DYLW Featured / Tips for Designing Your Life / Women / workshop

The S.C.I.E.N.C.E. of Change

Many people pick up a copy of Designing Your Life looking to make a significant change in their personal or professional life. And while the book provides a guide to designing your life, it can be difficult to hold yourself accountable through the process.

Change is hard. There are no shortcuts. It takes time, effort and resiliency to focus and test new prototypes – especially considering that your life design may be constantly evolving.

As you journey to make long-term, sustainable change you may hit a wall or face a few stumbling blocks along the way. Using the S.C.I.E.N.C.E. of Change, a framework developed by Sean Young, you can tackle the obstacles that get in your way and make change easier.

Use this simple approach to create lasting change in your life:

(S)tepLadders: Knowing something is beneficial for you doesn’t always translate into action. Create small prototypes to propel yourself forward into change and build momentum. Take small steps to test your prototype to reduce feelings of failure and increase feelings of progress.

(C)ommunity: Actively pursue a life design team to help you accomplish your goals. Surround yourself with people who support you, offer accountability, and can model good behavior. Without someone to hold you accountable or provide positive reinforcement, it becomes much harder to succeed. Check out the Designing Your Life Workshops if you’re interested in joining a community with a common purpose.

(I)mportant Priority: The change that you want to make in your life must be important to you. It should more important than your other priorities because it needs to displace them. You can’t create change if your new habit isn’t important enough for you to prioritize over other to-dos. Reflect on what you aim to accomplish – is it really a priority for you?

(E)asy: The change you want must be easy and accessible to you, or you may give up before even starting. Make sure the change you aim for requires resources that are accessible to you.

(N)eurohack: You may initially feel motivated and invigorated after reading the book or participating in a workshop but returning to a familiar environment and losing momentum can cause you to fall back into your old routines. Changing your habits is the easiest way to make a lasting change.

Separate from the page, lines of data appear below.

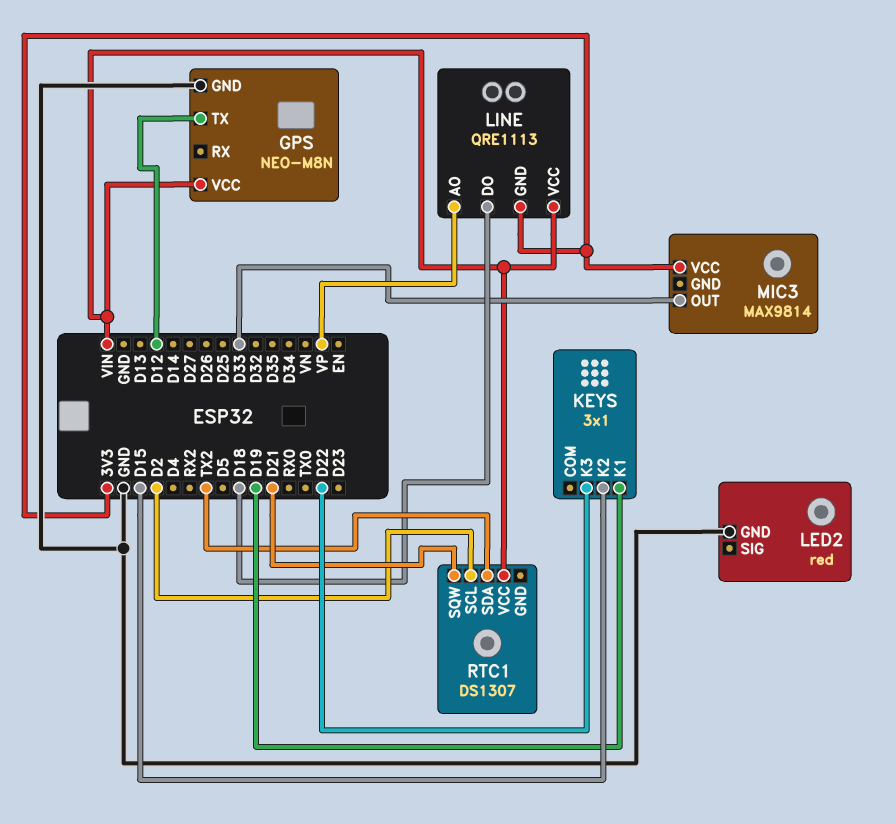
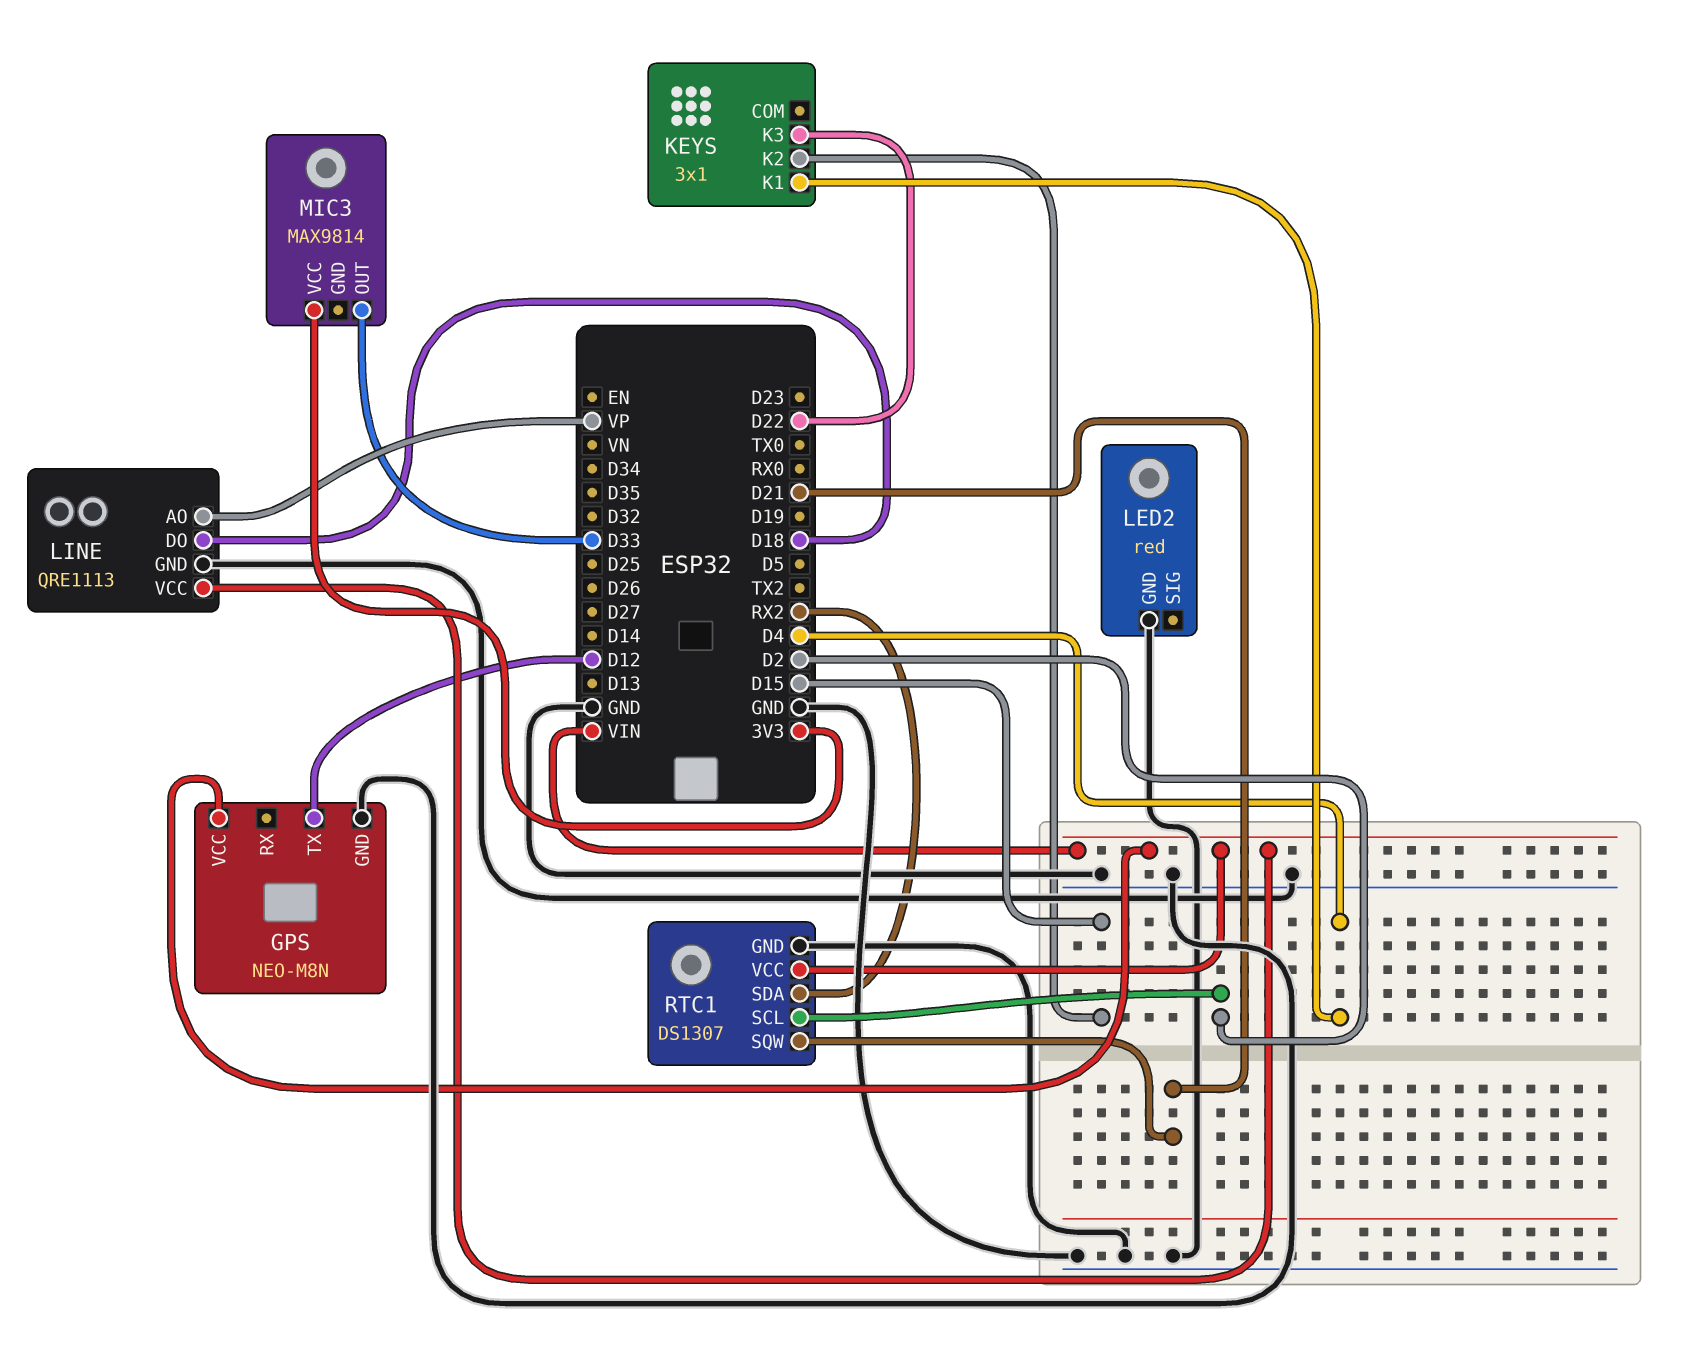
KEYS pin K1: D19 -> D4
LINE pin GND: 3V3 -> GND
RTC1 pin GND: none -> GND
RTC1 pin SDA: TX2 -> RX2

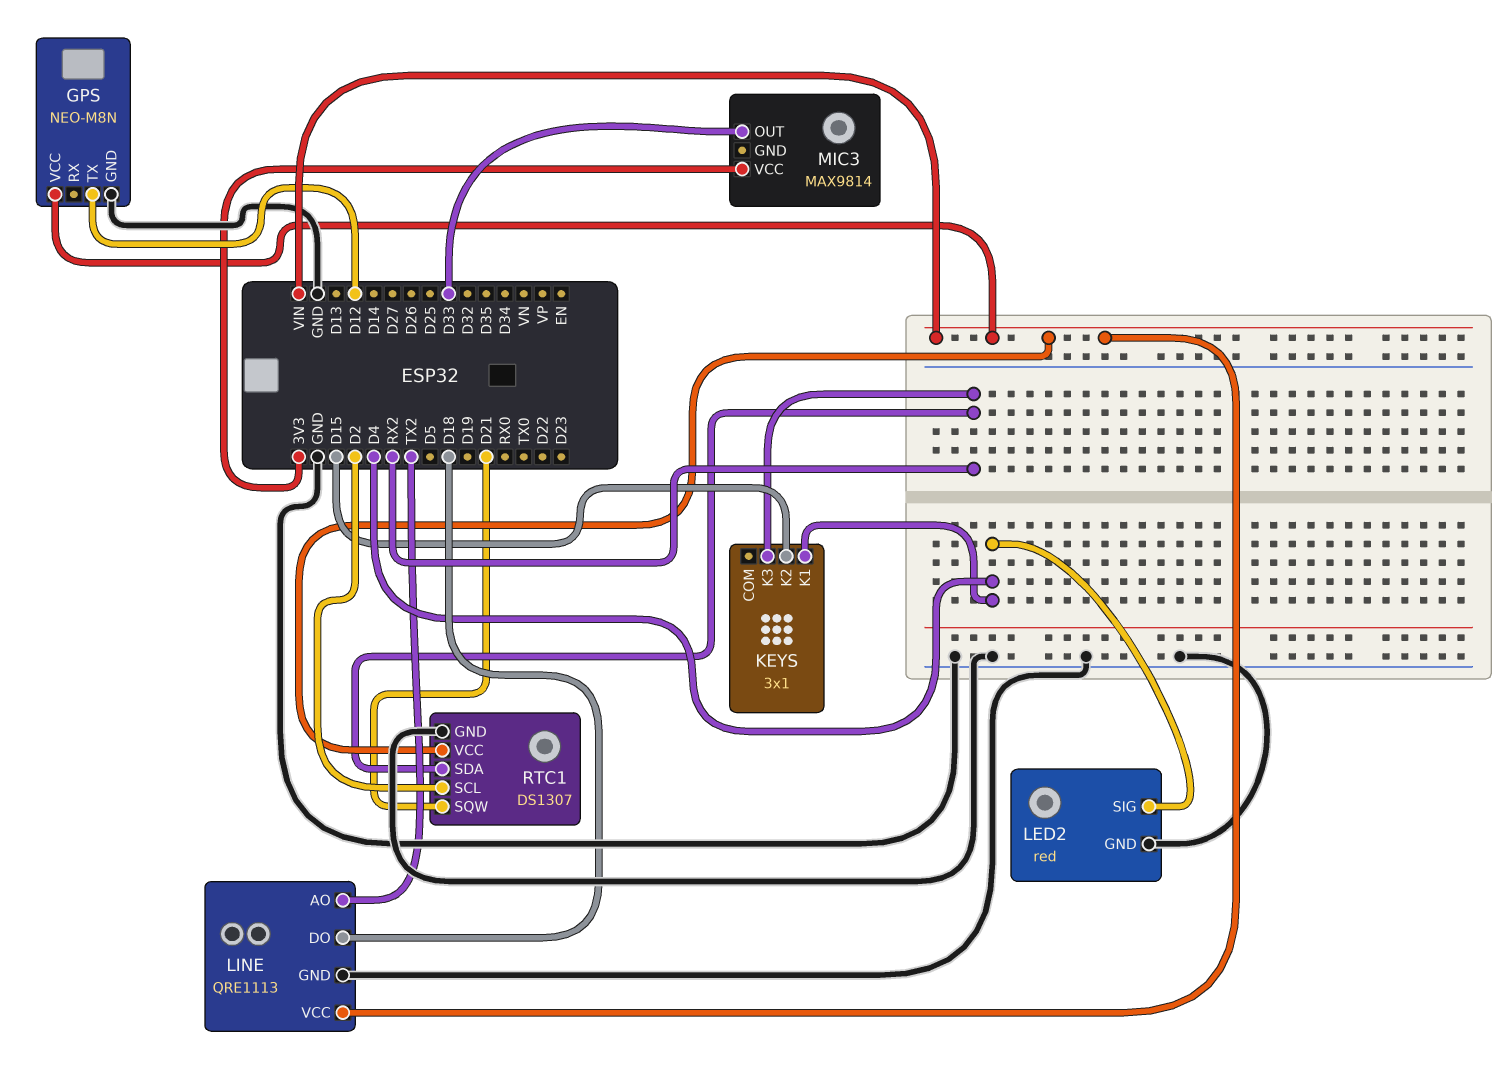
KEYS pin K3: D22 -> RX2
LED2 pin SIG: none -> D4
LINE pin AO: VP -> TX2

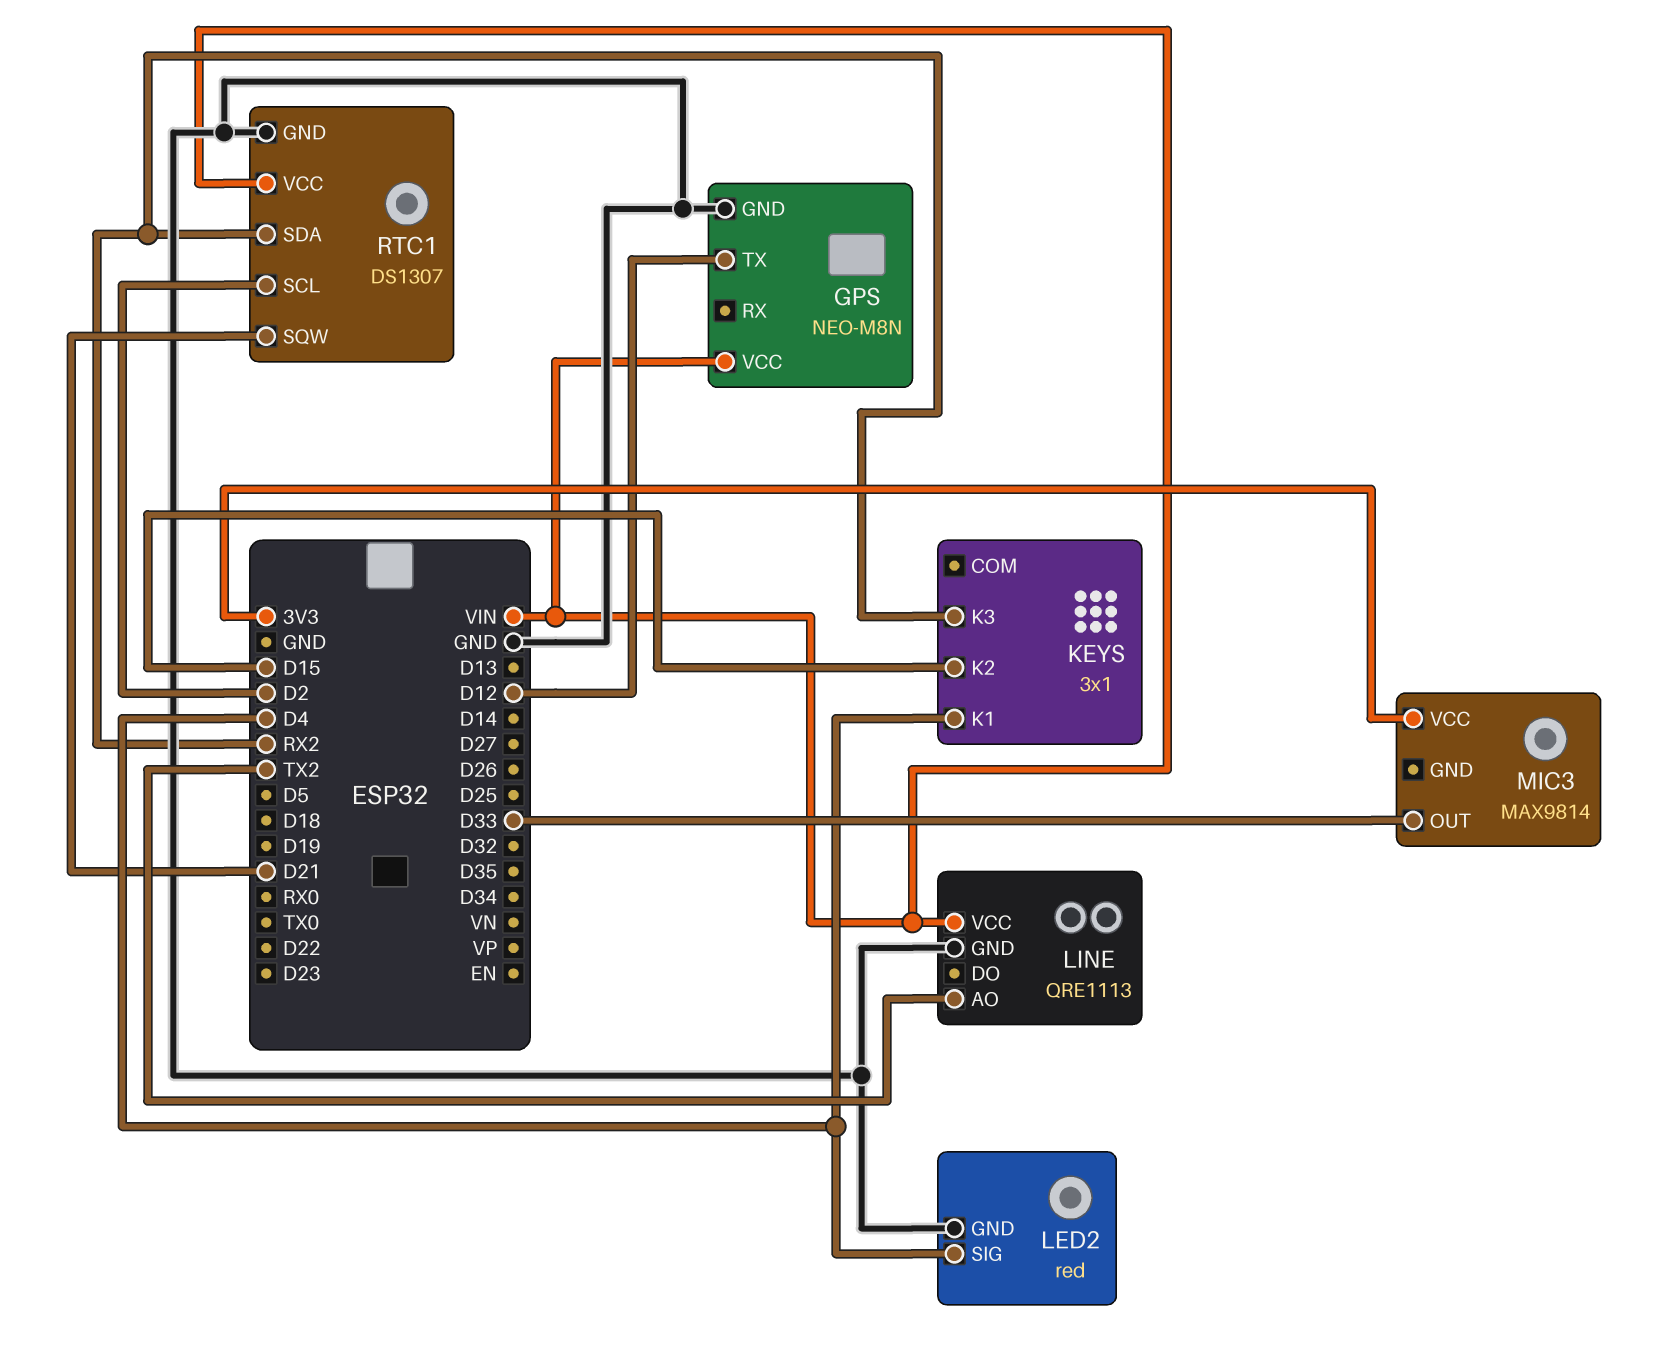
LINE pin DO: D18 -> none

Change your mind’s pathways by setting up creative ways to remind yourself of your new behavior.

(C)aptivating Rewards: Don’t fret about setbacks and abandon your goals after missing a milestone or faltering on your new routine. Celebrate wins, big or small, with small rewards, like a new pair of sunglasses or a nice dinner. Not only does it make you feel good about what you’re doing but it reinforces the behavior on a neurological level.

(E)ngrained: Pair your new behavior with an existing habit to make it easier to engrain into your daily life. This will help you build off habits, instead of trying to create a habit from scratch. Remember, it takes time to change your old habits. Most of us are impatient to see results, but they will come if you are consistent and resilient.

Change is difficult, but designing your journey using the S.C.I.E.N.C.E. of change will greatly increase your odds of success. Read more on the science of change in Sean Yong’s 2017 book, Stick With It: A Scientific Process for Changing Your Life for Good.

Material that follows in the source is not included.